Le 1er septembre, la 3ème Armée de Patton arrive devant Metz, qui est libérée le 22 novembre.
Le 7 décembre, c'est au tour de Sarreguemines, 80 kilomètres à l'Est de Metz.
Le 8 décembre, les premiers obus américains tombent sur Erching, un petit village à une vingtaine de kilomètres à l'Est de Sarreguemines, devant la frontière allemande de 1939.
Le 14 décembre, les troupes américaines entrent dans le village. Anne, 17 ans, note sur un cahier d'écolier, l'heure de la libération : il est 14h20.
Un village lorrain en avril 1945 (Rimling)
Deux jours plus tard, Hitler déclenche l'opération "Wacht am Rhein" plus connue sous le nom de Bataille des Ardennes. Devant l'urgence de la situation, l'Armée Patton stoppe ses opérations en Lorraine et vole au secours des unités US engagées dans les Ardennes, tandis que la 7e Armée du Général Patch la relève en Lorraine.
Les troupes américaines abandonnent Erching et s'installent en position défensive sur la crête qui surplombe le village. Celui-ci, ainsi que son annexe Guiderkirch, est immédiatement réinvesti par les Allemands.
A partir du 17 décembre, Erching et Guiderkirch sont constamment bombardés par l'artillerie, et sont souvent le théâtre de combats entre patrouilles d'infanterie allemandes et US. Les habitants se terrent dans les caves, nuit et jour.
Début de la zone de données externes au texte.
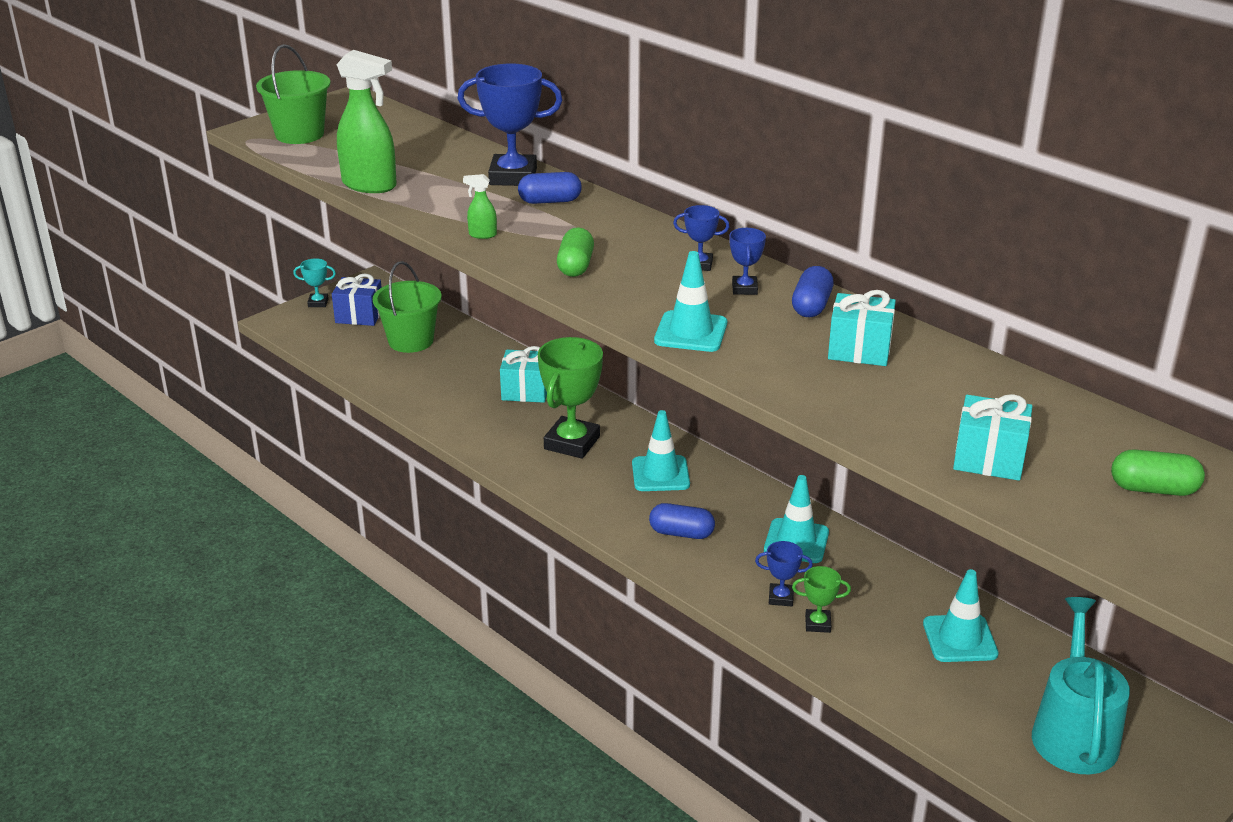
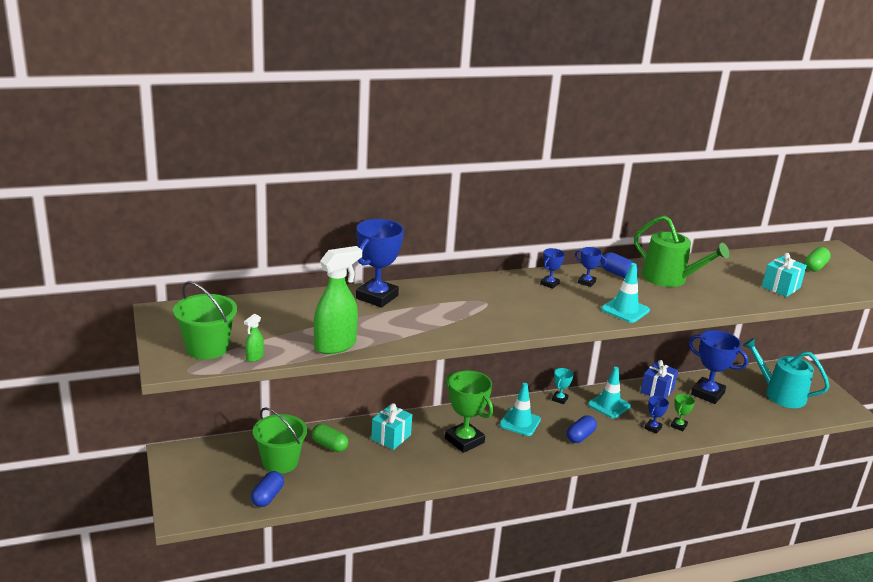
camera: 65 degrees left, 5 degrees down
(318, 303) = (175, 487): turquoise trophy -> turquoise trophy (559, 399)
(359, 316) = (218, 474): blue gift -> blue gift (657, 390)
(482, 235) = (454, 330): green spray bottle -> green spray bottle (254, 357)
(550, 201) = (426, 297): blue capsule -> blue capsule (267, 497)
(575, 266) = (522, 315): green capsule -> green capsule (329, 445)
(859, 350) = (669, 279): turquoise gift -> green watering can
(960, 639) = (707, 394): turquoise traffic cone -> blue trophy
A partir de Noël, ce sont des déluges d'obus qui s'abattent quotidiennement sur Erching, Le village pleure ses premières victimes parmi les civils. C'est alors que la famille d'Anne décide de fuir le village dès la première accalmie, pour rejoindre les lignes américaines et l'arrière du front.
Le 27 décembre, les fugitifs parviennent à gagner sains et sauf les premières lignes américaines, d'où on les emmène à Rimling, et de là, à Montbronn, un village de l'arrière.
C'est là qu'ils restent réfugiés jusqu'à ce jour de mars 1945, où leur parvient une lettre qui leur apprend une terrible nouvelle…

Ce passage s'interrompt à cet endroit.